[DATASET RECORDS]

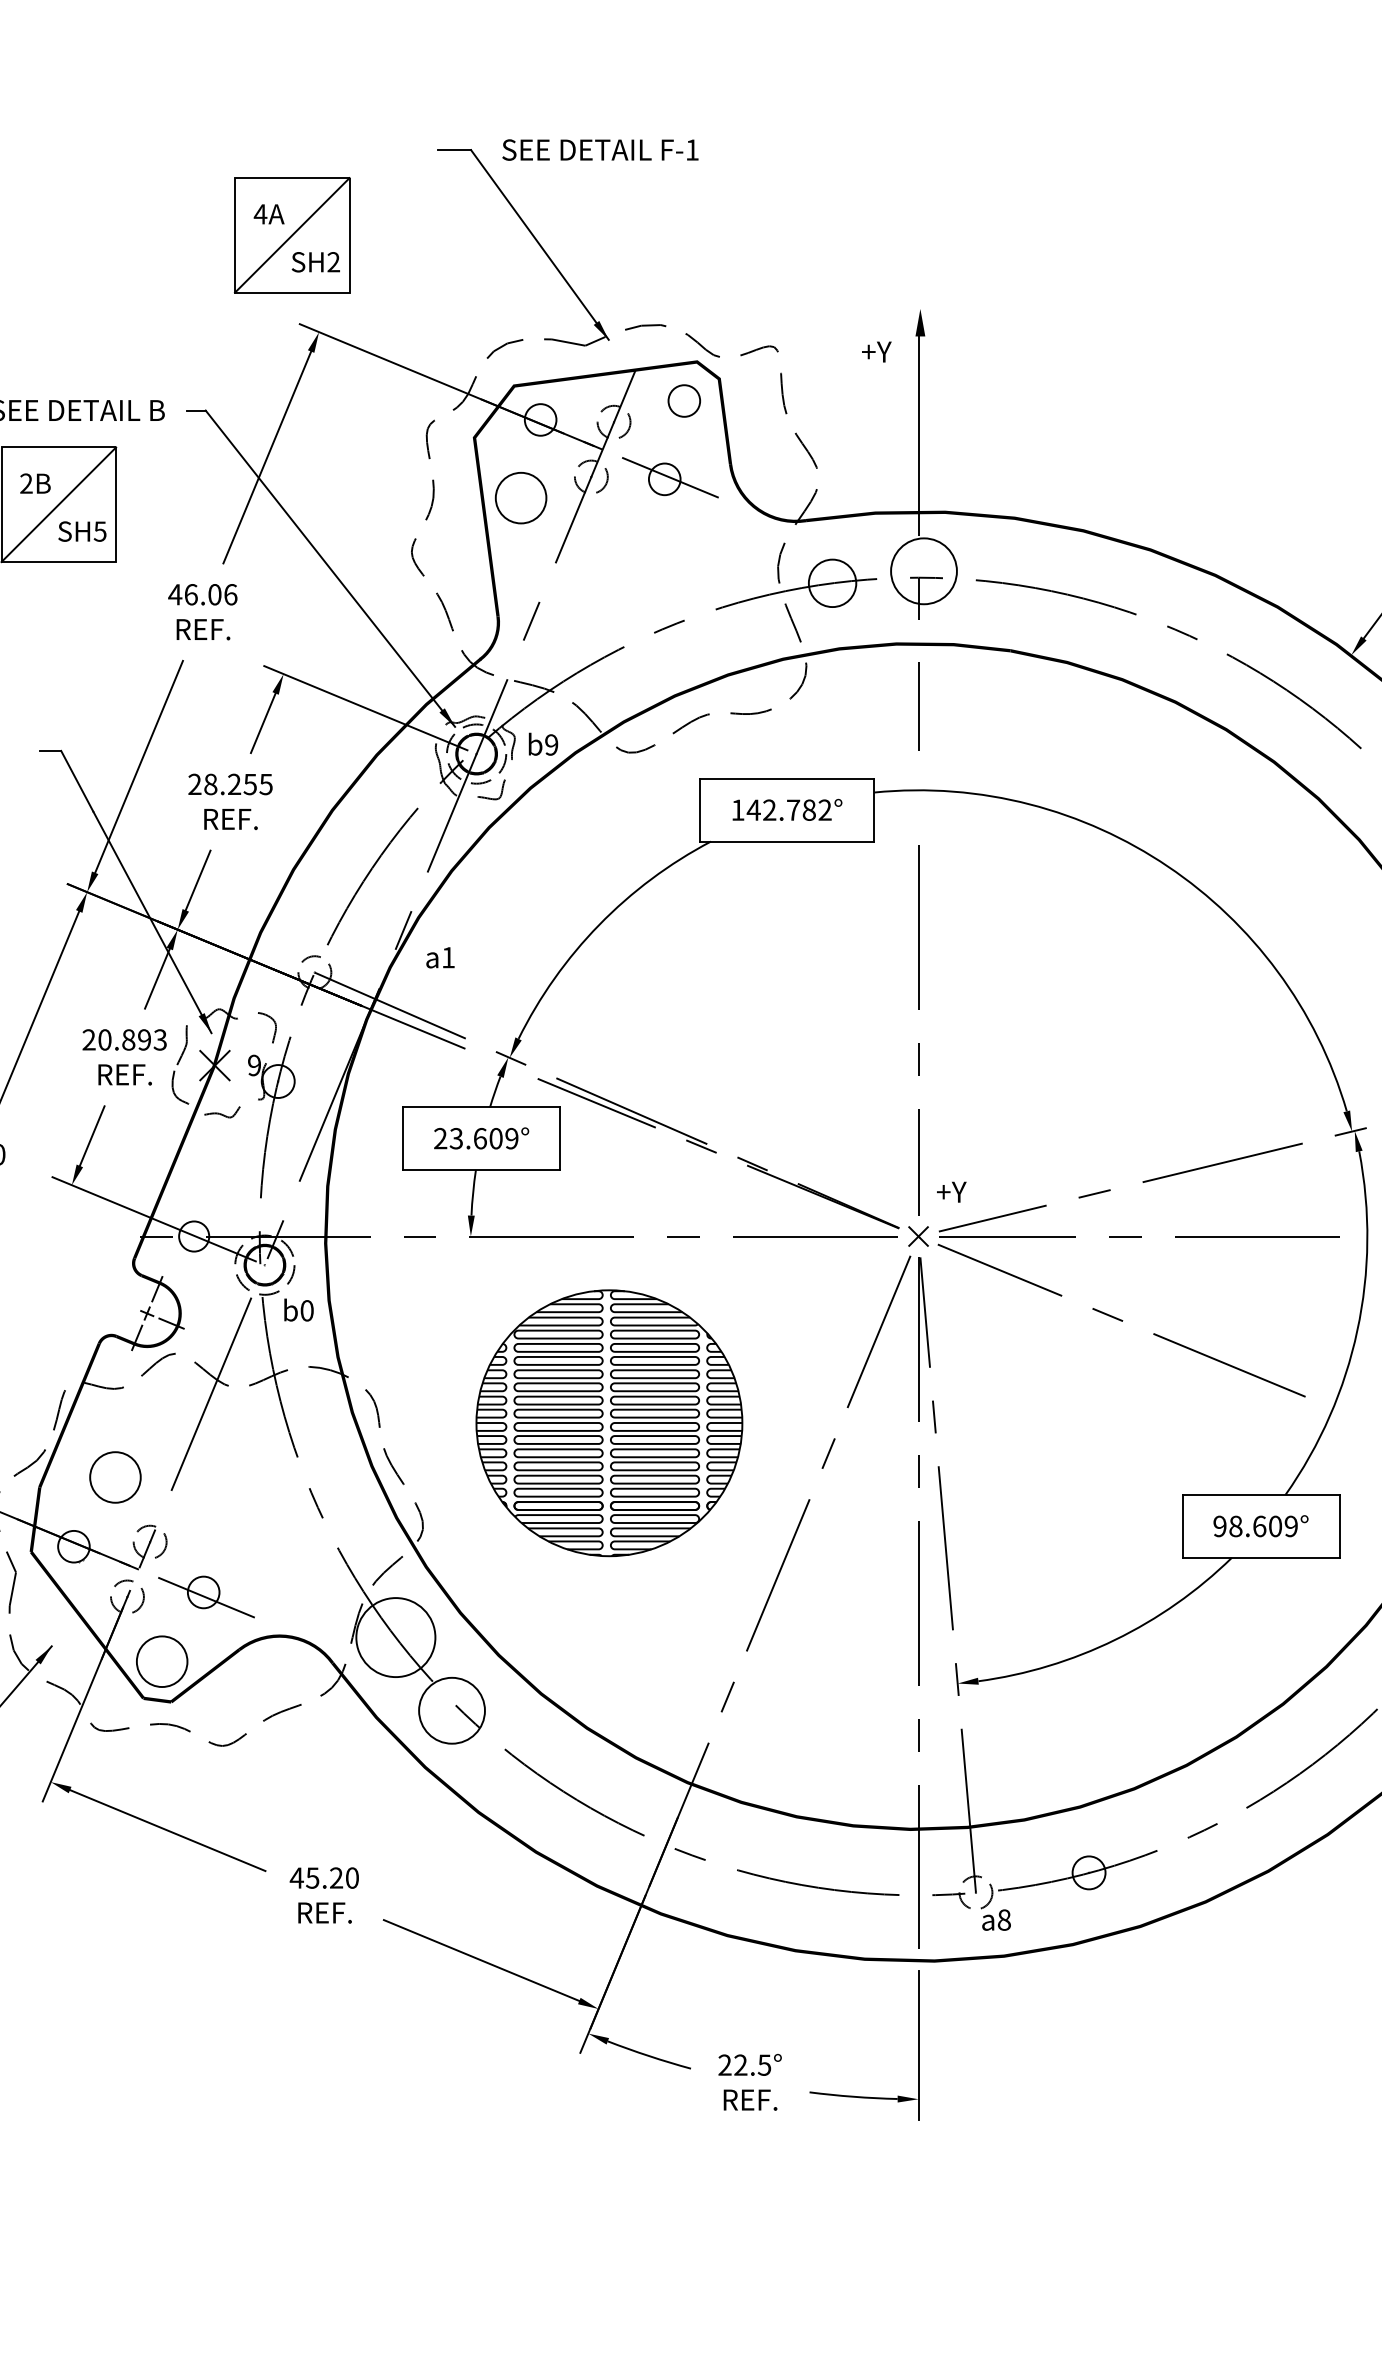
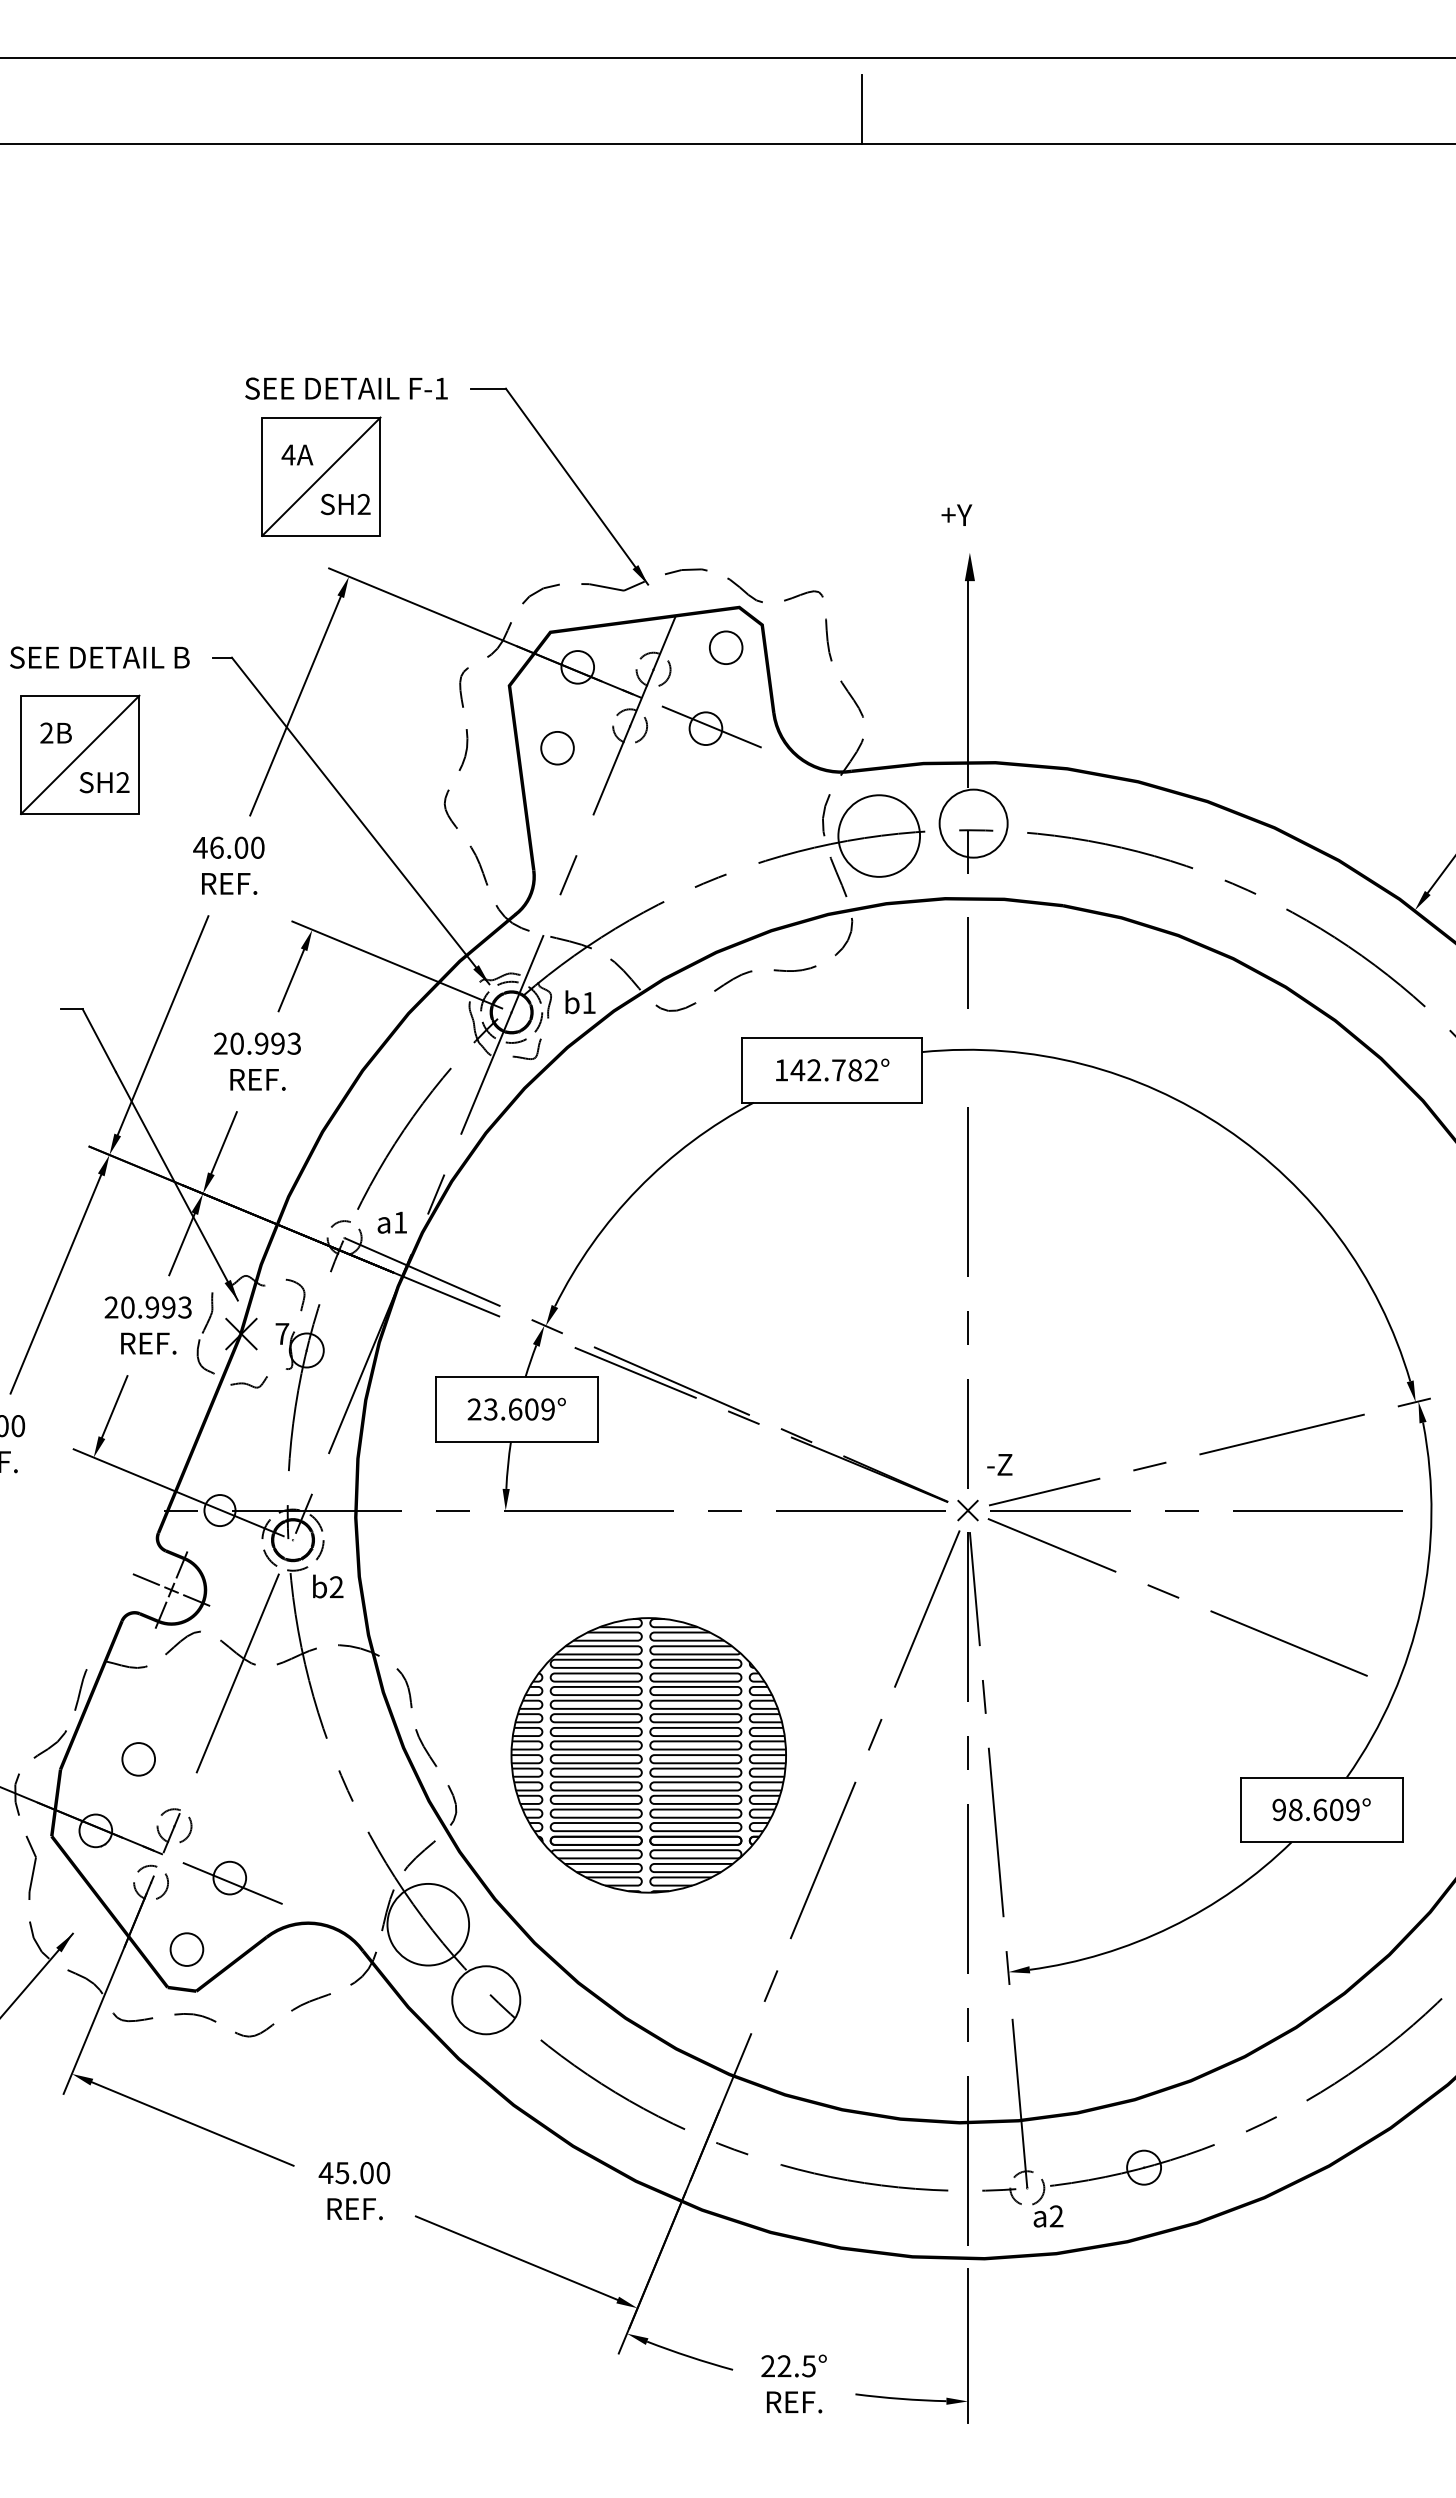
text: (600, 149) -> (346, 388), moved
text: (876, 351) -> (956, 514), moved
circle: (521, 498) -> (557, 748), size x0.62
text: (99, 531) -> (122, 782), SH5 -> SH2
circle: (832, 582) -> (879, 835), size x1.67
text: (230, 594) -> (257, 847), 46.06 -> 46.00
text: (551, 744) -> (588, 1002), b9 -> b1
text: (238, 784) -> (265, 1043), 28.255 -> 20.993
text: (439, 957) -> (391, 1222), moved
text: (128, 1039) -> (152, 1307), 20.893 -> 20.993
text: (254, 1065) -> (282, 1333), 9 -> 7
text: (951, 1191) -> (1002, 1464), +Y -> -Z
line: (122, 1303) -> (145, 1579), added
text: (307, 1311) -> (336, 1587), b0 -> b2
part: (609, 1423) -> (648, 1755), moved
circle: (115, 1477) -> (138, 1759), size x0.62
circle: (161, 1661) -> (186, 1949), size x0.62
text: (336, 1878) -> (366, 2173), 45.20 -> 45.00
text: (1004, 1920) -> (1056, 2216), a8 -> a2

[/DATASET RECORDS]
[DATASET RECORDS]

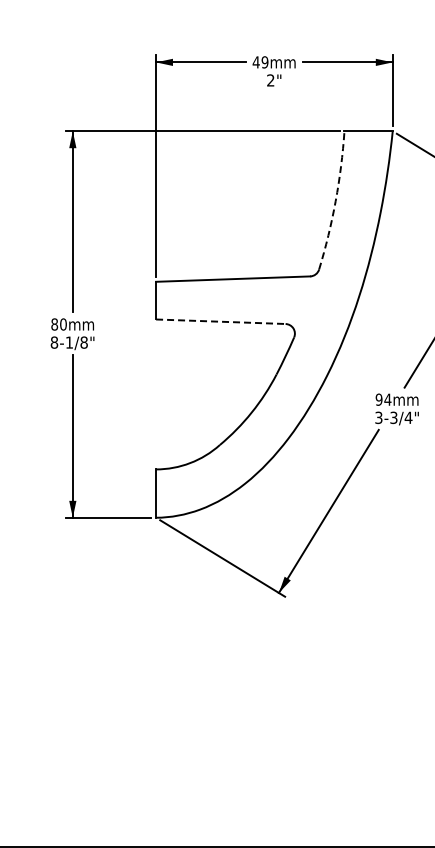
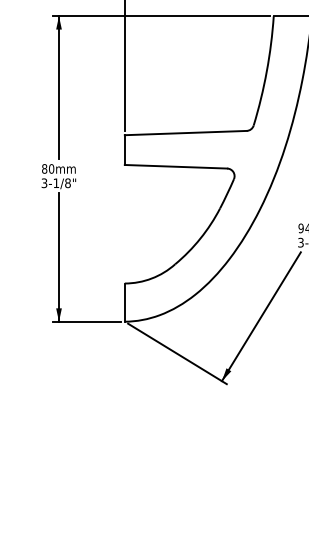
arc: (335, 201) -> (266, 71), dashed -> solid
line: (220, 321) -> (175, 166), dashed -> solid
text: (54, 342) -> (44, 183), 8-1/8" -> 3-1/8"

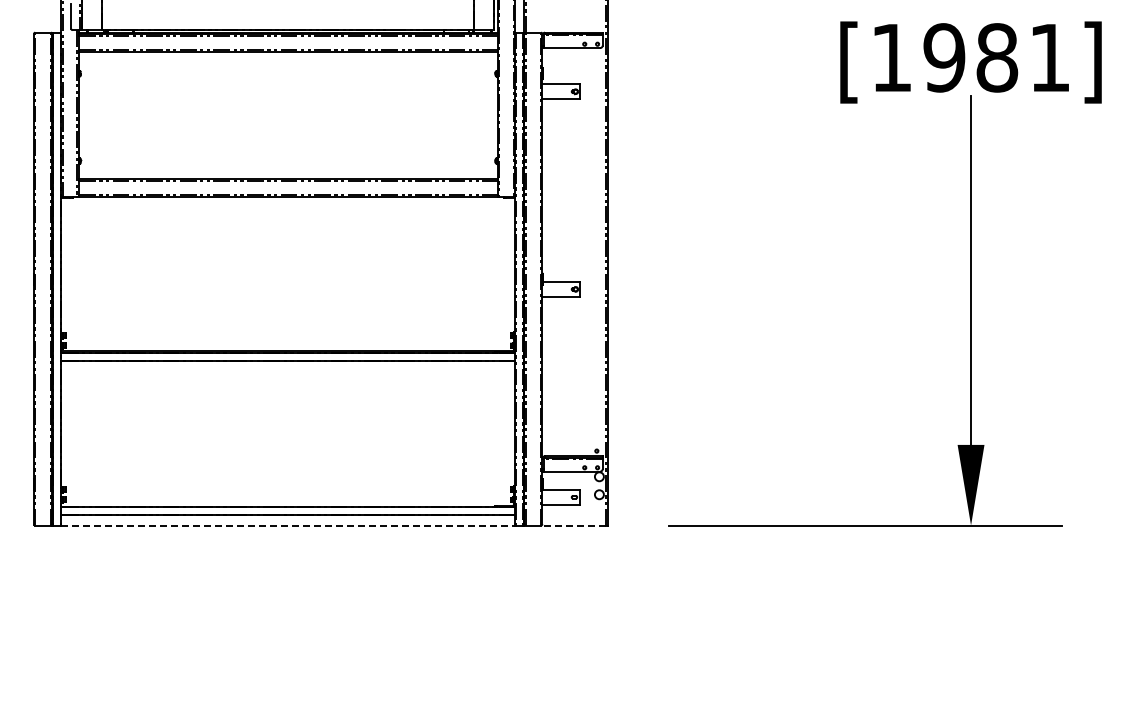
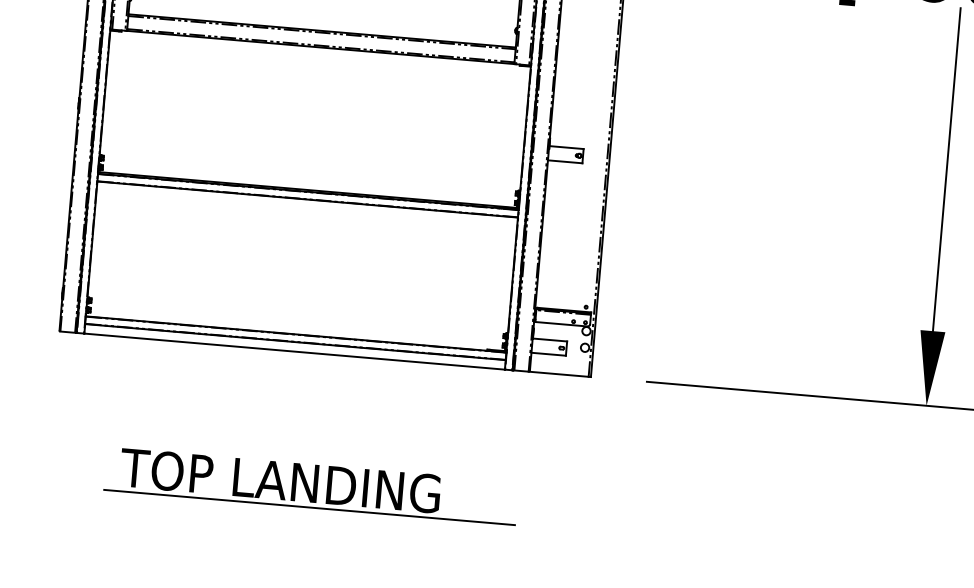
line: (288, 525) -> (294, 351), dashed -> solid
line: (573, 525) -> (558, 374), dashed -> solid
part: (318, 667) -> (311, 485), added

[/DATASET RECORDS]

ACTION ITEM. From the line holding "text: (951, 1191) -> (1002, 1464), +Y -> -Z" to the line holding "text: (1004, 1920) -> (1056, 2216), a8 -> a2", inclusive, restate each line above exactly as written.

TASK RESULT.
text: (951, 1191) -> (1002, 1464), +Y -> -Z
line: (122, 1303) -> (145, 1579), added
text: (307, 1311) -> (336, 1587), b0 -> b2
part: (609, 1423) -> (648, 1755), moved
circle: (115, 1477) -> (138, 1759), size x0.62
circle: (161, 1661) -> (186, 1949), size x0.62
text: (336, 1878) -> (366, 2173), 45.20 -> 45.00
text: (1004, 1920) -> (1056, 2216), a8 -> a2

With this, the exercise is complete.